I. Si raisonnable=rationnel ( conforme à la raison comme « ratio » =calcul ou capacité à bien ajuster les moyens à une fin ET qu’on voit le désir comme mouvement vers ce qui pourrait combler un vide vécu comme un manque à combler ET l’homme comme un être de raison, aspirant à mener une vie en accord avec la raison et bien calculée ALORS on peut penser que renoncer à ses désirs,

– c’est renoncer à l’insatisfaction et la souffrance qui les accompagnent donc un bon moyen pour arriver à un état de non souffrance (c’est ce que proposent les philosophes stoïcienne et épicurienne, se contenter d’une volonté raisonnable ou des besoins naturels et nécessaires). Le désir rend esclave et insatisfait ( tonneau percé des Danaïdes)

– c’est aussi un moyen de ne pas sombrer dans l’immoralité et de faire un pas vers la vertu, qui semble être notre destination en tant qu’être de raison et donc en tant qu’être moral ( éviter l’acrasie, la passion, le vice du plaisir…). Etre raisonnable, c’est en effet être conforme à la raison pratique, à la morale, aux devoirs

Mais N’est-ce pas oublier que le désir est d’abord une puissance créatrice inscrite dans l’essence de l’homme et qu’être raisonnable, c’est peut-être savoir percevoir les limites du rationnel.

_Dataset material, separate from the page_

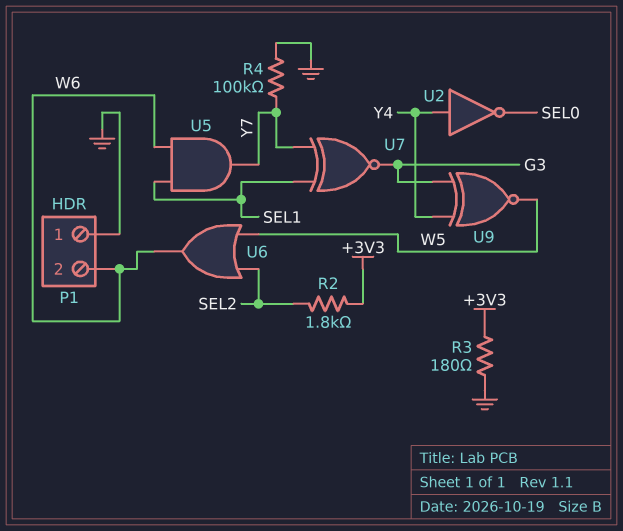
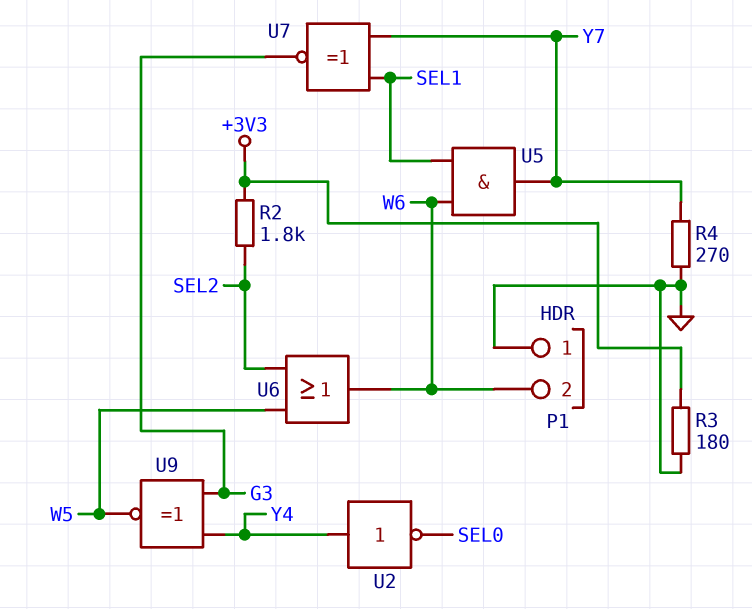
R4: 100k (GND, Y7) -> 270 (GND, Y7)

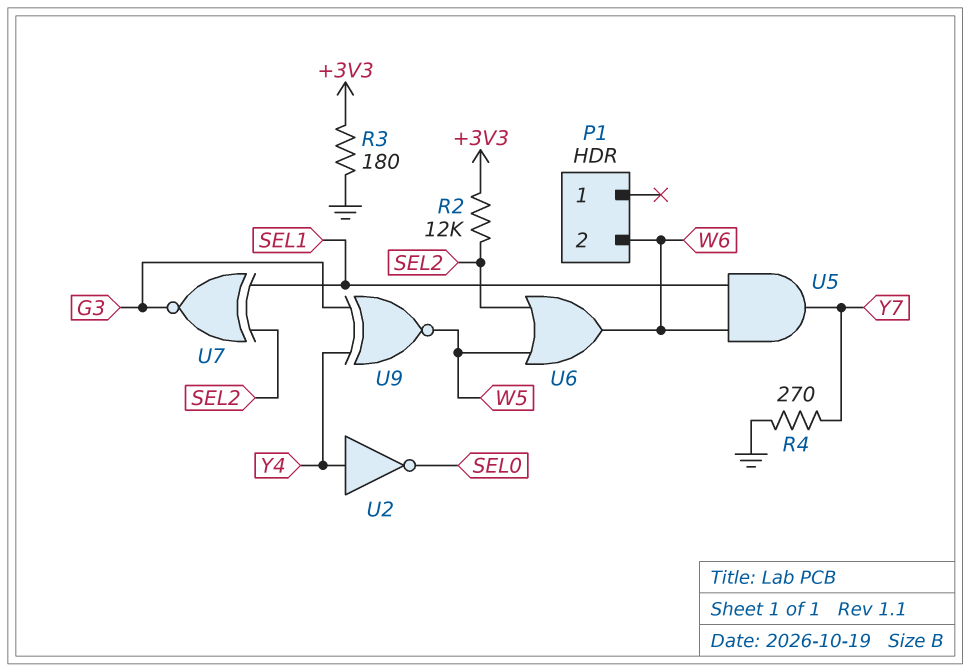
P1 pin 1: GND -> none
R2: 1.8k (+3V3, SEL2) -> 12k (+3V3, SEL2)
U7: XNOR (in SEL1, in Y7, out G3) -> XNOR (in SEL1, in SEL2, out G3)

II. A. cette réduction du désir au manque est une lecture incomplète du mythe de l’androgyne ( le désir est aussi aspiration à l’absolu, insatisfaction face à la réalité), du Banquet qui montre que si on condamne le désir et s’il est occasion de frustration, c’est parce qu’on en reste au bas de l’échelle, à la « bêtise  des passions » selon Nietzsche par ignorance de soi et de lui ( désir mimétique= désir périphérique et insatisfaisant) et par ce que notre vision du désir est moralisatrice, issue d’une « morale d’esclaves »réactifs qui incapables d’agir et de créer, ont préféré penser que la réaction et ce qui est contraire à la vie est bon ; issue d’une vision erronée de ce que Dieu pourrait exiger de nous ( Spinoza) véhiculée par l’Eglise qui a intérêt à ce qu’on renonce au désir, au plaisir dans la souffrance et la culpabilité.  Donc si on regarde le désir tel qu’il est et tel qu’il peut être, on se rend compte qu’il serait absurde de renoncer à ses désirs.

     B. Etre raisonnable, ce n’est pas être simplement et purement rationnel, si le rationnel n’est  pas toujours raisonnable ( l’ajustement des moyens à une fin ne valorise pas la fin), il peut même être déraisonnable, car le calcul est parfois mal ajusté à la réalité et à sa complexité. Dans ce cas être raisonnable, c’est être réaliste (« Le raisonnable est soumis à une sorte d’instinct de réalité » selon J. Guitton) et se garder  des excès de la rationalisation. « L’homme raisonnable est peut-être avant tout et fondamentalement celui qui perçoit les limites de la raison » selon  Gabriel Marcel dans Le déclin de la sagesse. ET au regard de la dualité de l’homme et de ce que peuvent apporter nos désirs, y renoncer serait déraisonnable, car

– c’est impossible (lutte incessante nécessaire) et on ne peut vouloir ce que l’on sait d’avance impossible. Même l’ascète désire ce moment où il aura tué le vouloir vivre en l’idéalisant

– c’est contre-nature ( le désir est « l’essence de l’homme » l’homme se fait homme en niant ce qui est et ce qu’il est, en ne satisfaisant pas de ce qu’il est et de ce qui est ,il faut dès lors plutôt vouloir changer le monde que ses désirs) et contre-productif

– c’est céder à l’idée que seule la vertu peut-être la fin de l’homme et l’opposer arbitrairement au plaisir et l’intérêt ; c’est ne penser au moyen sans s’interroger sur les fins.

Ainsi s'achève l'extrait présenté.